Giglia decenni fa ha scelto come testimone di nozze Settimo Mineo, il capomafia di Pagliarelli che ha presieduto la commissione del dopo Riina. Ed è dal capo dei capi che partivano le loro riflessioni all’indomani della messa in onda della fiction Rai “Catturandi”: “Il corleonese tutti in soggezione mise… li fece cacare a tutti di ‘ncapu… e fecero tutti i traditori… che si scantavano che morivano”. Tra i morti ammazzati nella guerra degli anni Ottanta si contarono anche i fratelli di Mineo, Antonino e Giuseppe. Pure Settimo doveva morire: “Mi ricordo che ci stavano n ‘cuoddu, per vedere se usciva da dentro”. Poi arrivò l’ordine: “Non devi uscire più – riferiva Giglia – io lo andai a trovare con Vicè Barone alla casa… piangeva”.

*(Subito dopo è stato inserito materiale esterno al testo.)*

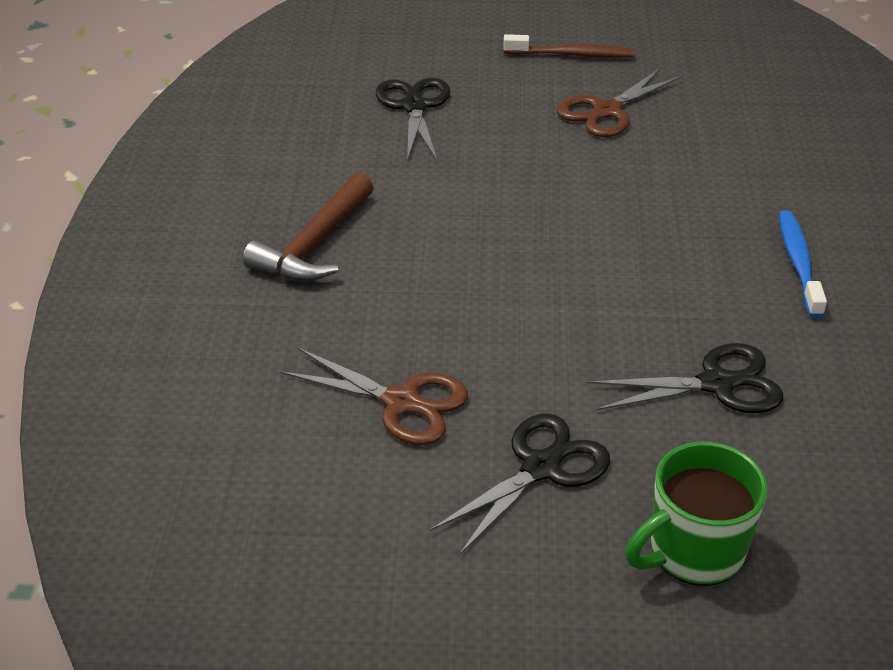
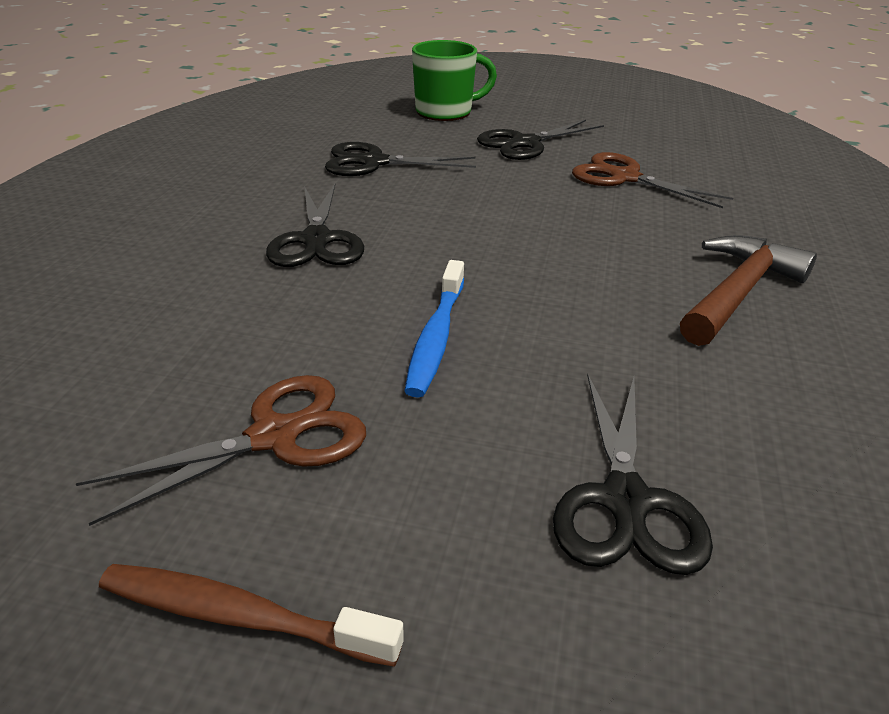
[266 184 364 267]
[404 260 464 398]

Di morti da piangere ne ha avuto anche Mannino. Il figlio Saverio fu inghiottito dalla lupara bianca nel 1991 insieme ai cognati Giovanni Matranga e Onofrio Di Fresco.
Nel 2016 i due interlocutori non perdevano una sola puntata della fiction. Una squadra antimafia dava la caccia a un padrino latitante. Nel cast, tra gli altri, Anita Caprioli, Alessio Boni, Massimo Ghini e Leo Gullotta. Guardavano la tivvù e ricordavano le gesta del killer Giuseppe Greco (“quanti se ne ammuccò”), biasimavano lo zio “Pietrino” Lo Iacono e lo “zio Michele” Greco che “tradirono i suoi figli… quelli che gli sono cresciuti in mezzo alle gambe a loro”.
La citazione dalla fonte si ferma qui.